The move puts the United States in rare company. The only countries that aren’t part of the Paris agreement are semi-authoritarian Nicaragua and Syria, where Bashar al-Assad’s regime is too busy slaughtering its own people to worry about climate change.
Think about that for a second. The United States, the world’s sole superpower and architect of the international order, is reportedly going to quit an agreement that shares near-universal support globally. Even North Korea is on board.
This isn’t just a random piece of trivia. It speaks to the major, major implications that Trump’s decision has for America’s strategic position around the world.
While the president cast the Paris agreement as fundamentally unfair to the United States — "at what point does America get demeaned, at what point do they start laughing at us" — it actually is part of a web of interconnected agreements that sustain America’s dominant global position in the world. Isolating the US in this fashion sends an extraordinarily strong signal to other major powers that the US cannot be trusted to act on its international commitments, or even to work within international organizations at all.

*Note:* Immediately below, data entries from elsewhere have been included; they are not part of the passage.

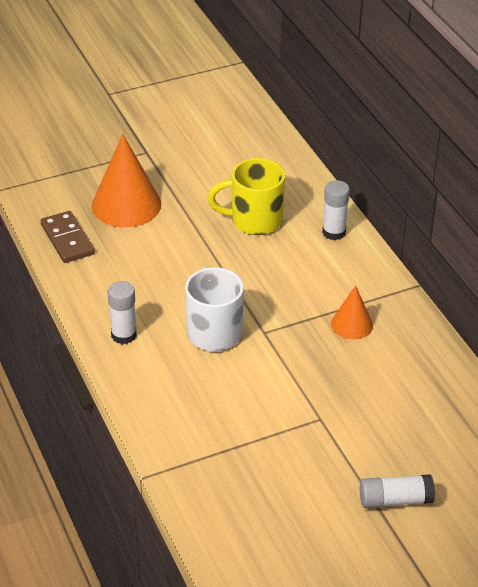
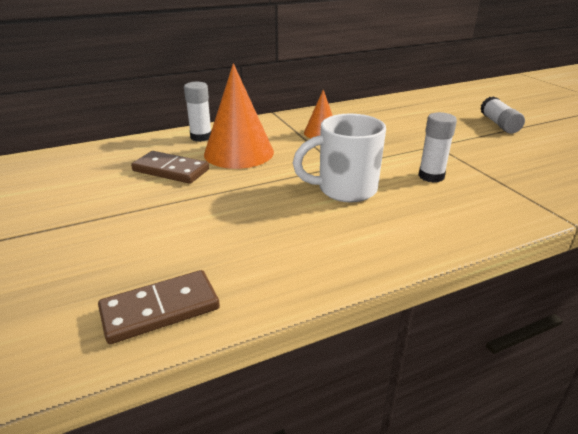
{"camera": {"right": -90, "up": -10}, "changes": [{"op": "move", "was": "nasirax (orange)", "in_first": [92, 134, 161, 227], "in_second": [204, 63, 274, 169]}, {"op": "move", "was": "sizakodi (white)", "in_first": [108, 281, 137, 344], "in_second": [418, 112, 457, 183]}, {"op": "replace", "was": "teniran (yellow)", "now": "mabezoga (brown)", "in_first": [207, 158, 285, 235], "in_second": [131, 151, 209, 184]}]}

Washington depends on other countries trusting it to stay in agreements to maintain agreements that preserve American strength. America’s status as sole superpower persists in part because other powerful countries, like France and Germany and Japan, think that American leadership is in their best interests. Every time Trump suggests these countries can’t count on the US anymore — through actions like pulling out of Paris and insulting NATO allies in his foreign trip — he threatens the very foundations of America’s global power.
“It’s death by a thousand cuts — and I don’t know what cut we’re at,” says William Wohlforth, an international relations professor at Dartmouth College.
So while the key issue when it comes to Paris is climate change itself — whether the world’s countries can continue to work together effectively to prevent catastrophic warming — it’s also a vital issue for America’s position in the world. The Trump administration either doesn’t understand this or doesn’t care.
“Trust takes a long time to build — and you can lose it very quickly,” Paul Musgrave, a scholar of US foreign policy at the University of Massachusetts Amherst, says.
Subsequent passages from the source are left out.